ACG calls Gabelli Value Plus+ shareholder meeting as trust’s future hangs in balance
Sets out three proposals
Lauren Mason, Investment Week, 23 October 2020
Associated Capital Group (ACG), the firm which holds more than 25% of the beleaguered Gabelli Value Plus+ investment trust (GVP), has called a general meeting with the company’s board and its shareholders to vote on three proposals it set out earlier in the month, in a bid to prevent the vehicle’s liquidation.
ACG, which is chaired by Mario Gabelli – who is responsible for the discretionary management of GVP and is CEO of Gabelli Funds’ parent company GAMCO Investors – requisitioned a general meeting under Section 303 of the Companies Act 2006, via a letter sent to the investment trust’s board yesterday (22 October 2020).
In the letter, ACG wishes to “allow” shareholders to vote on whether they would prefer the re-introduction of an active share buyback programme – which would acquire 10% of the issued share capital of the trust per annum; the launch of a distribution programme targeting distributions equivalent to 6% of the trust’s NAV per annum; or negotiations with Gabelli Funds to reduce its investment management fee to 50 basis points per annum…
This comes less than two months after ACG blocked proposals from the board for the investment trust to be liquidated, following a majority shareholder vote to do so in its July AGM.
Earlier this month, GVP’s board received a letter from the general counsel to ACG indicating that “litigation concerning the company may be a distinct possibility”, which led the board to initiate a further period of shareholder consultation which it stated was “regrettably, partly in response” to the letter.

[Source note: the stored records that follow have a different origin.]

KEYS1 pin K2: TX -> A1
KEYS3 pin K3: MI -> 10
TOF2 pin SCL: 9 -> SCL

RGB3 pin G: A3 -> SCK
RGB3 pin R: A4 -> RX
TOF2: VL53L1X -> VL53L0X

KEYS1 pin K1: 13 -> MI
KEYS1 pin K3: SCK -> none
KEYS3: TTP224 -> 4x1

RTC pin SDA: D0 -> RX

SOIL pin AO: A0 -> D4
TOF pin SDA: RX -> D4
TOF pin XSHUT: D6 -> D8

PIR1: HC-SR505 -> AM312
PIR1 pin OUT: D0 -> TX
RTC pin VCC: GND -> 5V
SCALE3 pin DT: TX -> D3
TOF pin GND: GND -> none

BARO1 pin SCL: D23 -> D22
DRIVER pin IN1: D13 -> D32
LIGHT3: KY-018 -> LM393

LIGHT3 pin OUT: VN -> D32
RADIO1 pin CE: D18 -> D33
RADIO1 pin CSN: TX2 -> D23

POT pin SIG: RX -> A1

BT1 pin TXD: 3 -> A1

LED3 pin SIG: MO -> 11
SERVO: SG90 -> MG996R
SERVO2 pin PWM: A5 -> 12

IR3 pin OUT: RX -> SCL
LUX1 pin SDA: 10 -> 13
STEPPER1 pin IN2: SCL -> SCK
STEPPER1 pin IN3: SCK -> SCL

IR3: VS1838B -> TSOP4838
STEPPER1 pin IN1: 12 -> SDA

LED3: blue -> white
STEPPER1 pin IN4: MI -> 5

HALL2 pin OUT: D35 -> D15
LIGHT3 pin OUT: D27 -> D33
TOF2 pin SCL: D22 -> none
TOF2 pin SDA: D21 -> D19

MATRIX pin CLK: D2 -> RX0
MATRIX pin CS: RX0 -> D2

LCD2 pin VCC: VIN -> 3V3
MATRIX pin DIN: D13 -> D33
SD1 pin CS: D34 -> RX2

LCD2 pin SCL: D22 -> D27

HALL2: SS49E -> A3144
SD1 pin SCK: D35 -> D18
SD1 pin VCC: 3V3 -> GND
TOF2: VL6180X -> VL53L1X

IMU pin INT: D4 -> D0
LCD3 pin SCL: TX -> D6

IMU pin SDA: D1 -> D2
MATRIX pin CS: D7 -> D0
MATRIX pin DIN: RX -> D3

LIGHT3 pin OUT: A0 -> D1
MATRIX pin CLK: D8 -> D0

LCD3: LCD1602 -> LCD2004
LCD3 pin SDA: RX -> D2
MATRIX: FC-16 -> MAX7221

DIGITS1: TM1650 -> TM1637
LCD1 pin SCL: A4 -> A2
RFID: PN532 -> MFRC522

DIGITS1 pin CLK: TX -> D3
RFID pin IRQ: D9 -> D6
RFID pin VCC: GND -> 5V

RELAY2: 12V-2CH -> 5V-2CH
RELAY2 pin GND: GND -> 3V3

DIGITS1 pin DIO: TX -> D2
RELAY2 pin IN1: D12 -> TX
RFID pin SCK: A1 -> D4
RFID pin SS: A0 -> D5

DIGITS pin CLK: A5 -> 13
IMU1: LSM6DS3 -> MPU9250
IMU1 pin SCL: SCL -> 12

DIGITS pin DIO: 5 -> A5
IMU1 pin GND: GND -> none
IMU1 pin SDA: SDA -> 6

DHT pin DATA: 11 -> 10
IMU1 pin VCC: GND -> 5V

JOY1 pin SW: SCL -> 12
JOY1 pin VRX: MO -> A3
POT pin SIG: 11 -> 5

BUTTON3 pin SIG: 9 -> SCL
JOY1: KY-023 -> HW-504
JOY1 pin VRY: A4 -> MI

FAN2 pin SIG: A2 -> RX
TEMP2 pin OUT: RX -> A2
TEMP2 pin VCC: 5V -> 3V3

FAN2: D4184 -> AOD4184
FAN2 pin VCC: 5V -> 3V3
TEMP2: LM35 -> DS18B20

The refusal of ACG to permit the liquidation of the trust – which has lost investors 7.2% over the last three years while its average peer in the IT North America sector has returned 26.4%, according to data from FE fundinfo, has previously been called “one of the most outrageous moves we have seen in the investment company sector for some time” by QuotedData’s James Carthew, and “rather a mess” by analysts at Stifel.